Why did I create my own database?

I know this sounds crazy and, a few months ago, I never would have imagined such a feat or even raised such a possibility.

Image for post
Image for post
Why, huh?

I have been developing software for a few years, and I have already used several database solutions in my projects, such as:

  • MySQL

Therefore, creating my own database was never a necessity in the projects that I participated in all these years, having always chosen some ready and specific solution for each case.

Until I started developing Vemto, my most recent project. Vemto is a code generator for the Laravel framework (a PHP framework), to facilitate the initial creation of Laravel applications, automating several things such as the generation of models, migrations, controllers, CRUD, the suggestion of Field Types, assembly of the Database Schema, etc.

Image for post
Image for post
Vemto demonstration

I started planning Vemto at the end of 2019 and the development started in April 2020. It is a software strongly focused on processing relatively complex data. So, it would need a database (instead of something simpler like saving a JSON or YAML file).

Also, there was another very important factor:

The Template Engine that I developed for Vemto processes the logic directly in the template files.

Image for post
Image for post
Vemto template example

Therefore, it was necessary that it was very simple to access related data, in a way similar to what ORMs do. For example, if I wanted to get all fields from a table I could do something like:

table.fields.forEach(field => {}) //…

Database choice …

As Vemto is a Desktop application developed with Javascript/Electron, I discarded solutions that need installation such as MySQL, MongoDB, etc. from the start. It needed to be a Built-in database.
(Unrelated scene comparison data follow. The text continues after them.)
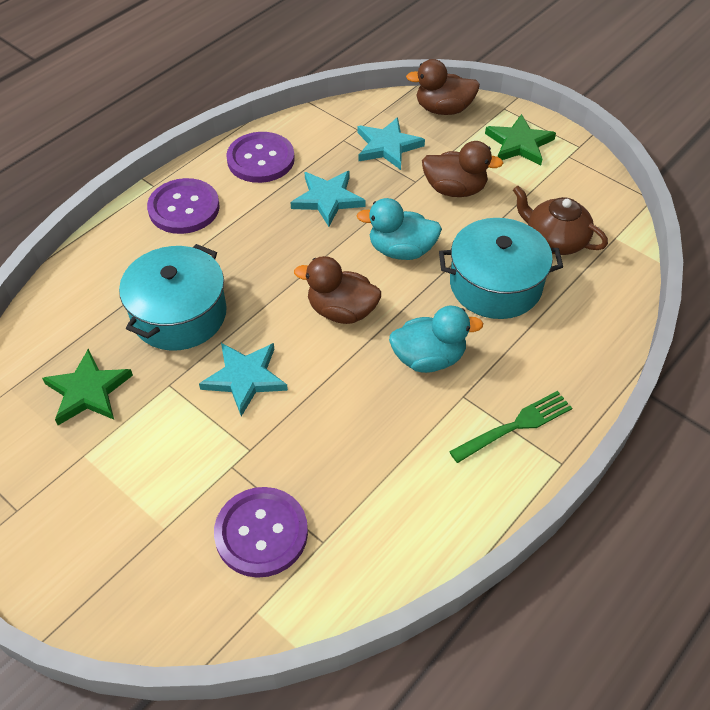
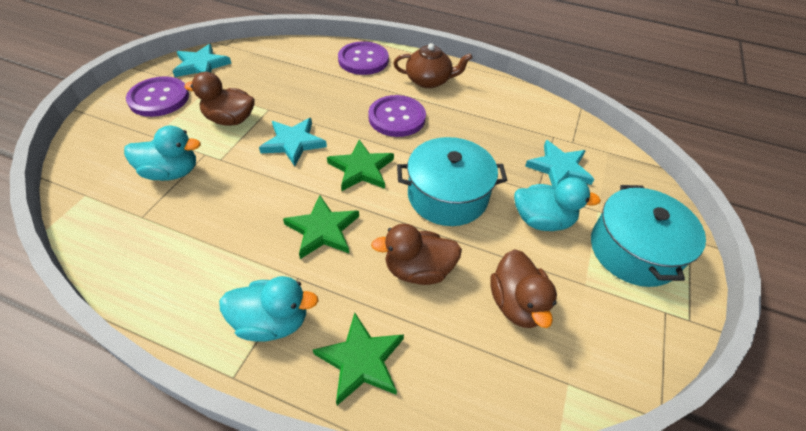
green fork: 1 -> 0
green star: 2 -> 3
turquoise duck: 2 -> 3

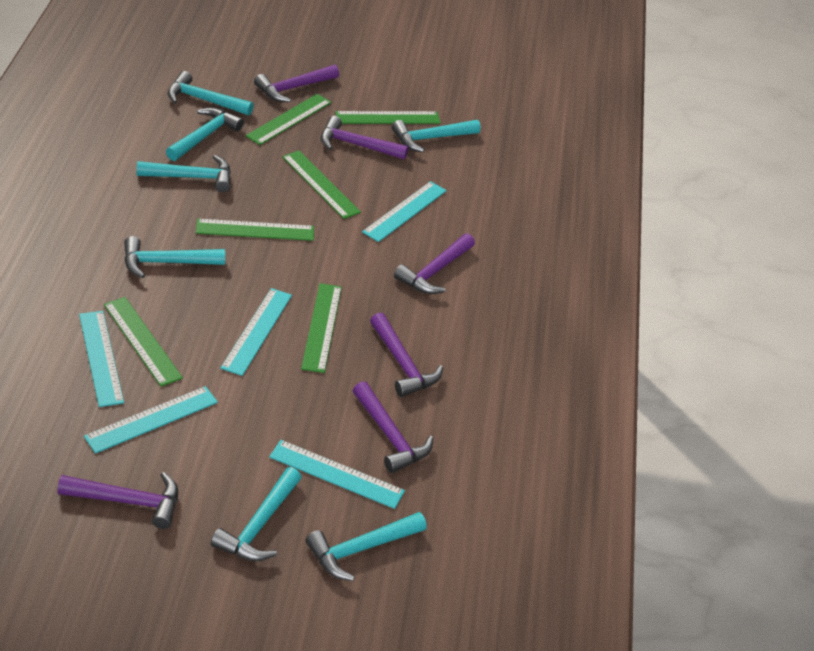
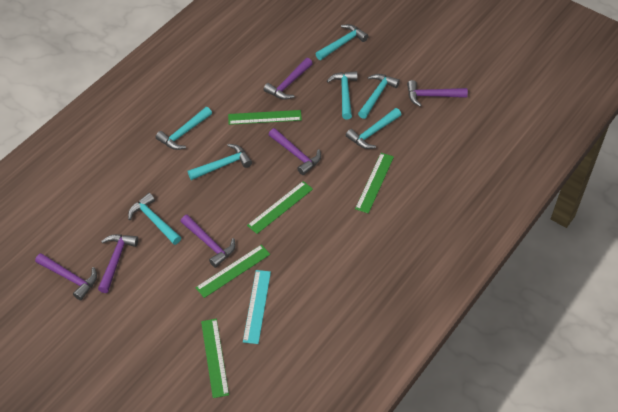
green ruler: 6 -> 5
turquoise ruler: 5 -> 1

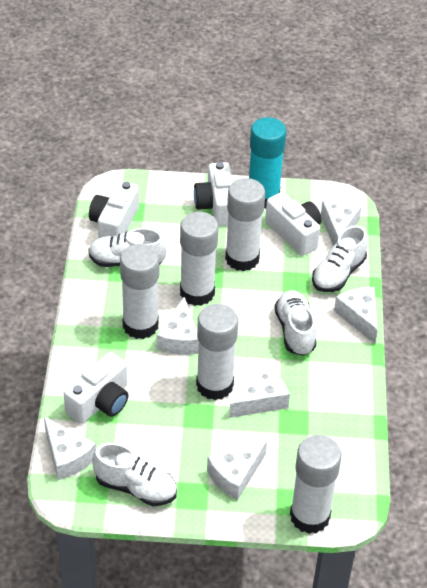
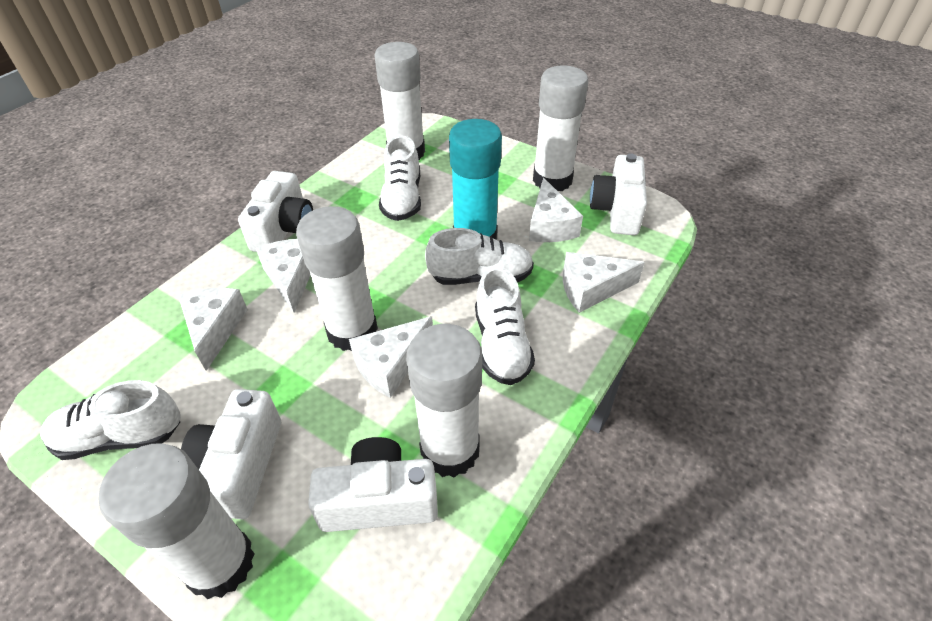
white cheese: 6 -> 5

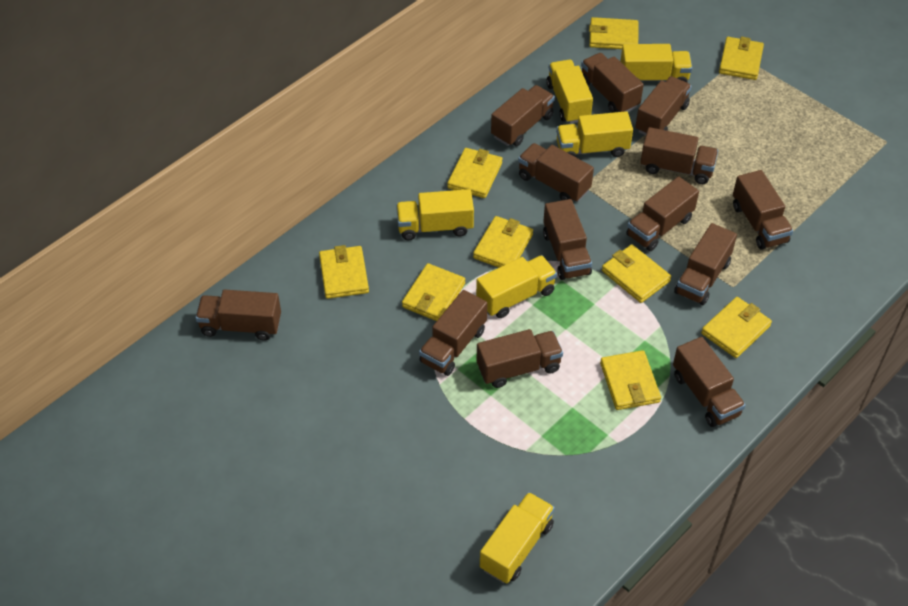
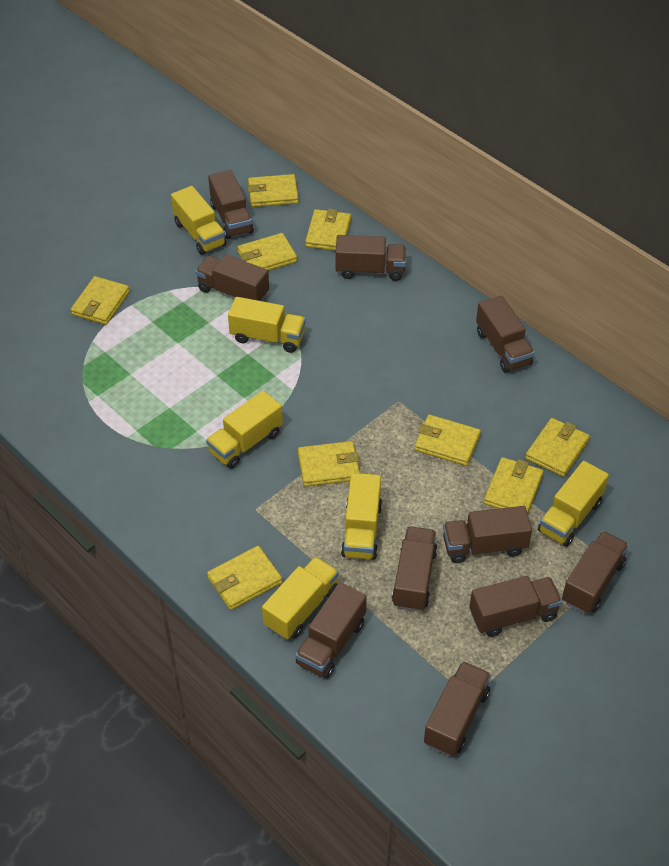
brown truck: 13 -> 10

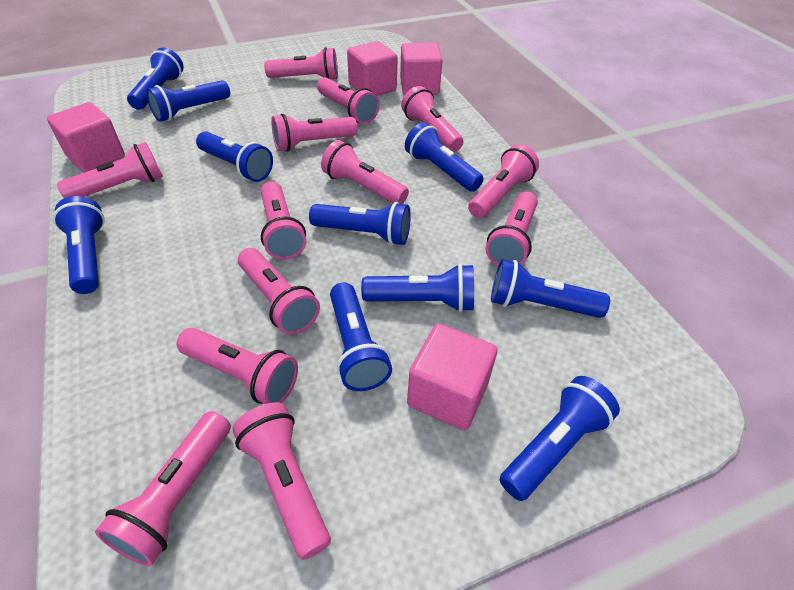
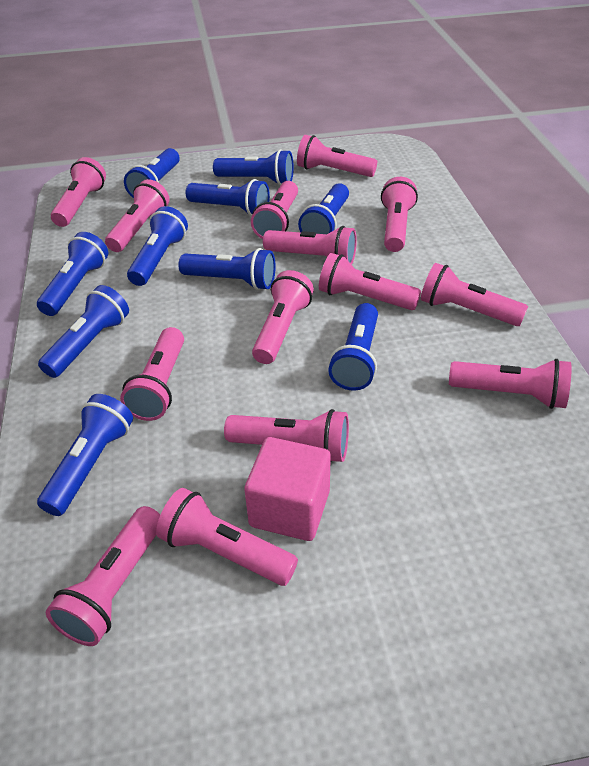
pink cube: 4 -> 1
pink flashlight: 13 -> 14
At first, I considered using SQLite, a well-known relational database that I already have experience with. But during planning, I realized that I would need something that would offer a more Flexible Schema.

This would allow me to try and pivot the tool quickly while allowing me to quickly reach the competition (a very important requirement that I used in other parts of the software and I intend to talk about in another post).

I researched a lot at the beginning, tested several solutions, and the choice was with IndexedDB, as it is a database that comes practically ready for use in Electron (because of the Chromium used internally), it is fast and simple to use, in addition to having great flexibility, as it is a document-oriented database.

The headache …

Although IndexedDB is an excellent database, it was not the right choice for this project. And I only started to notice this around the second month of development, but at that moment, I decided to continue, since I had a lot of things ready.

Note to the Future: I had better stop and fix it soon, right?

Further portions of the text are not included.